When time is short, or the materials are not at hand, drop the mask-making. If desired, use stick-on labels instead, on which people can draw a figure or symbol. Drop the practice sessions of movement and/or speaking in small groups.


One hour version: When time is very short, say you have just an hour, you can still offer a key feature of the Council: the chance to step aside from one’s human identity and speak on behalf of another species.  

In this abbreviated form, people cluster in foursomes. Closing their eyes, they follow the guide’s suggestions on how to let themselves be chosen by another life-form. Then one by one, in their small group, they begin to speak as that being. It helps to lean forward, heads together, eyes half-closed.

Each person’s turn takes about ten minutes and covers three parts, which the guide delineates beforehand, perhaps noting them on a sheet of newsprint:

  1. Describe what it’s like to be this life-form, the powers and perspectives you enjoy, the relationships that nourish you and that you nourish in turn.
  2. Describe the disruptions and difficulties you may be experiencing now, due to loss of habitat, pollution, toxic dumping, drift nets, clearcutting, factory farming, etc.
  3. Since humans are causing these difficulties and abuses, and only they can correct them, consider what strengths you can offer to the humans to help them make the changes necessary to your survival – and the survival of life on Earth.

The guide, who has given a time signal for each ten-minute turn, may conclude the exercise by reflecting that the gifts each life-form has given are already present within us by virtue of the web of life. Otherwise they would not have occurred to us. When the whole group has drawn together, people may share what life-forms spoke through them, what gifts they offered, and what they discovered in the process.


Kathleen Rude led a Council with a group of 40 people. She divided the group into three “delegations.” Each delegation spoke to one of the parts described above, with each member of the delegation walking around the circle while speaking, so that everyone could see and hear clearly.


Alan Steinberg included a very brief but effective version of a Council in a conference workshop using clay. After a number of clay-working activities, he used a guided meditation to help each group member encounter another life form. Participants then had five minutes to make a clay figure representing it. Then going around the circle, each person spoke as their being, addressing the three topics listed above. Although brief, the process was moving and memorable.  

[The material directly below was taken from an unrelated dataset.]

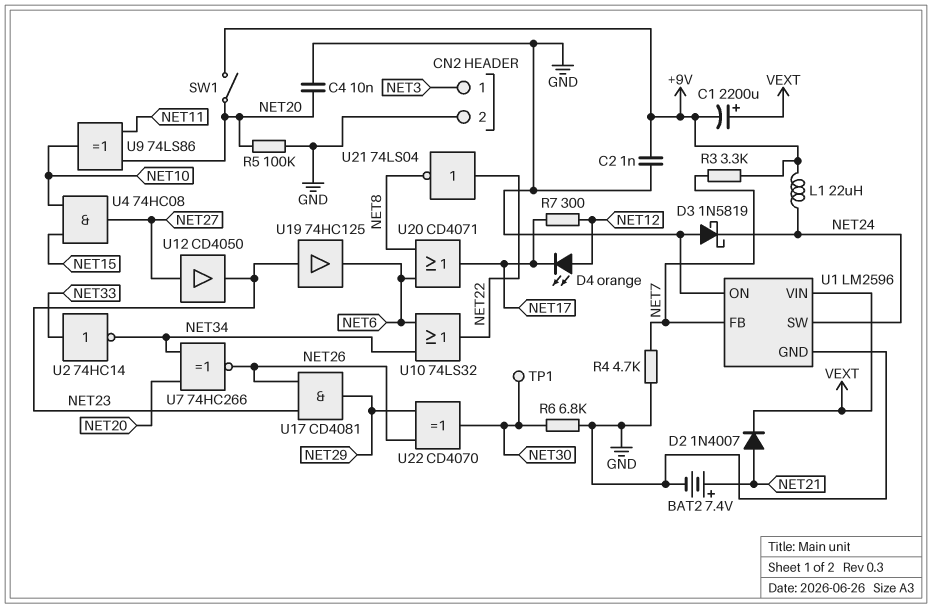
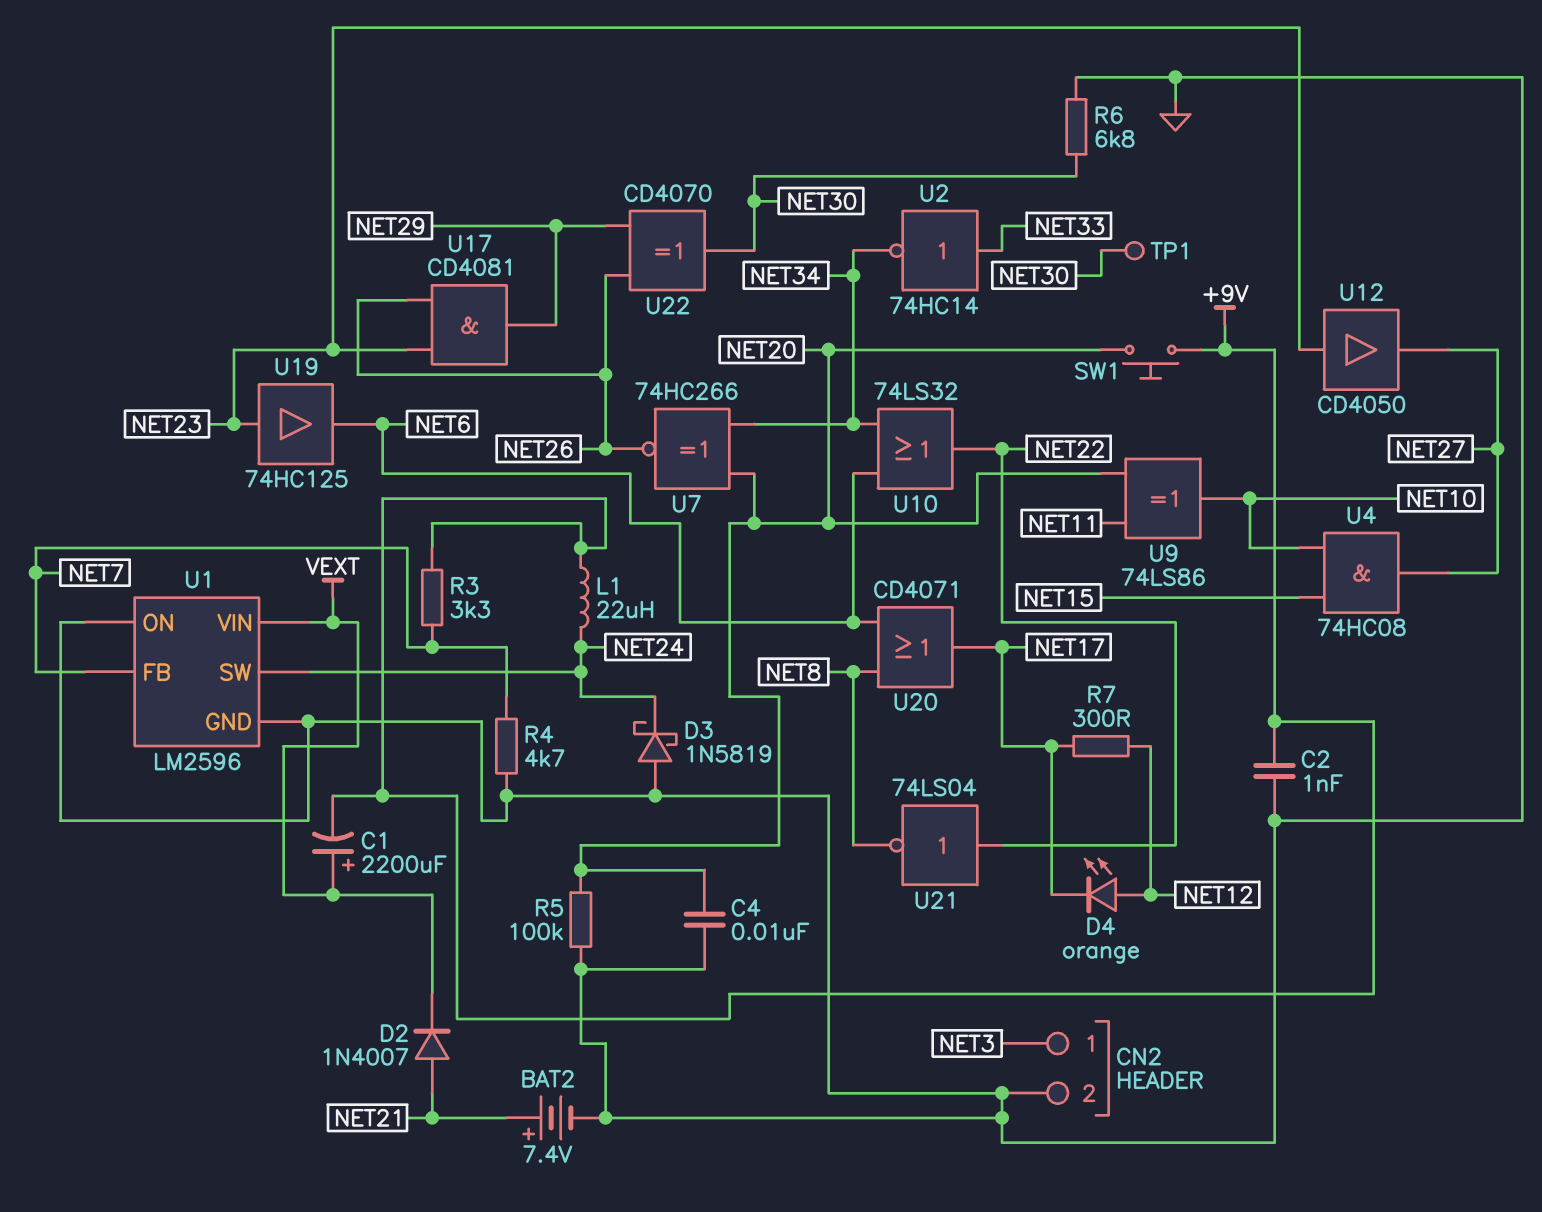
SW1: switch (+9V, NET20) -> button (+9V, NET20)
U12: buffer CD4050 (in NET27, out NET23) -> buffer CD4050 (in NET23, out NET27)

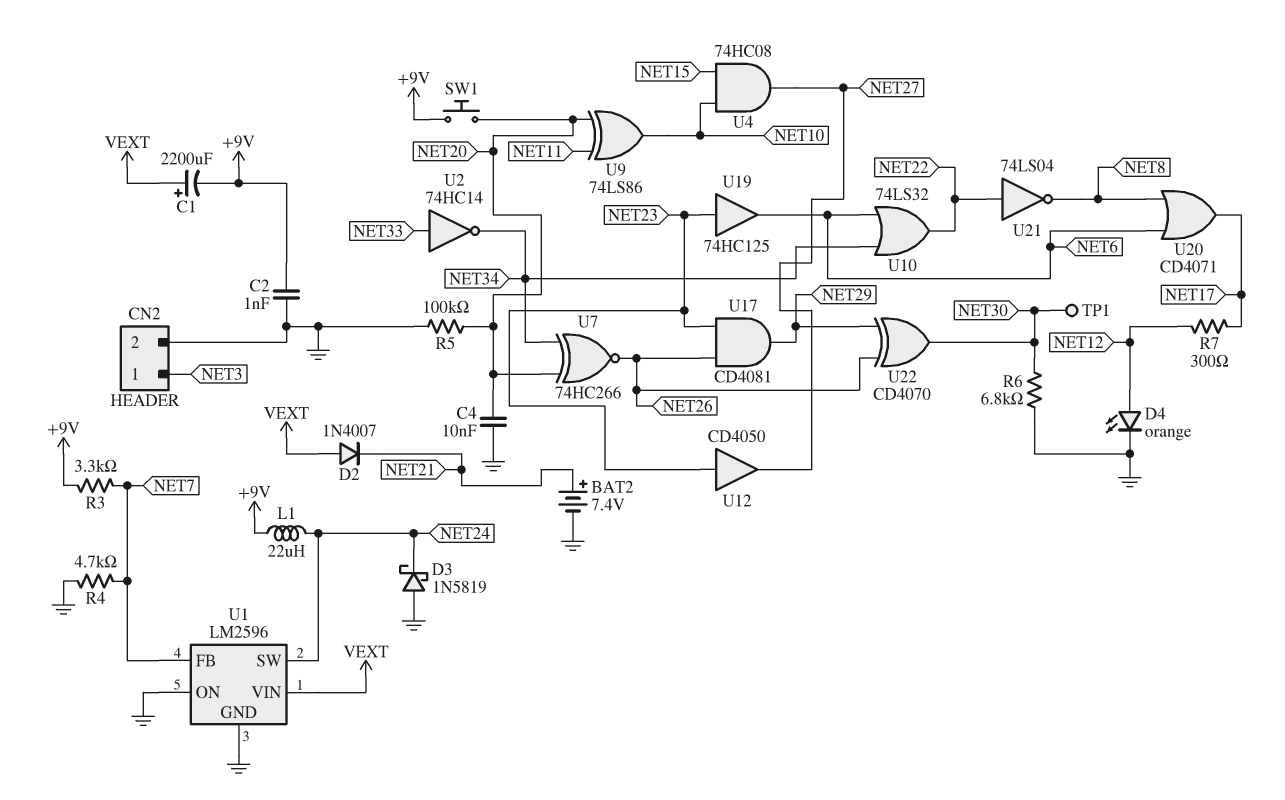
D2: diode 1N4007 (A NET21, K VEXT) -> diode 1N4007 (A VEXT, K NET21)
D4: LED orange (A NET12, K NET17) -> LED orange (A NET12, K GND)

Frieda Nixdorf leads Councils in an online setting. She opens the ritual before the workshop begins, inviting participants to take time in advance to be “called” by a being and arrive at the workshop as the being. Participants arrive with their cameras off and remain muted for an initial invocation and embodiment experience. Participants are then invited to rename themselves as the being and turn their cameras on. At the closing of Council participants are then invited to return to human form by honoring and expressing gratitude to the being.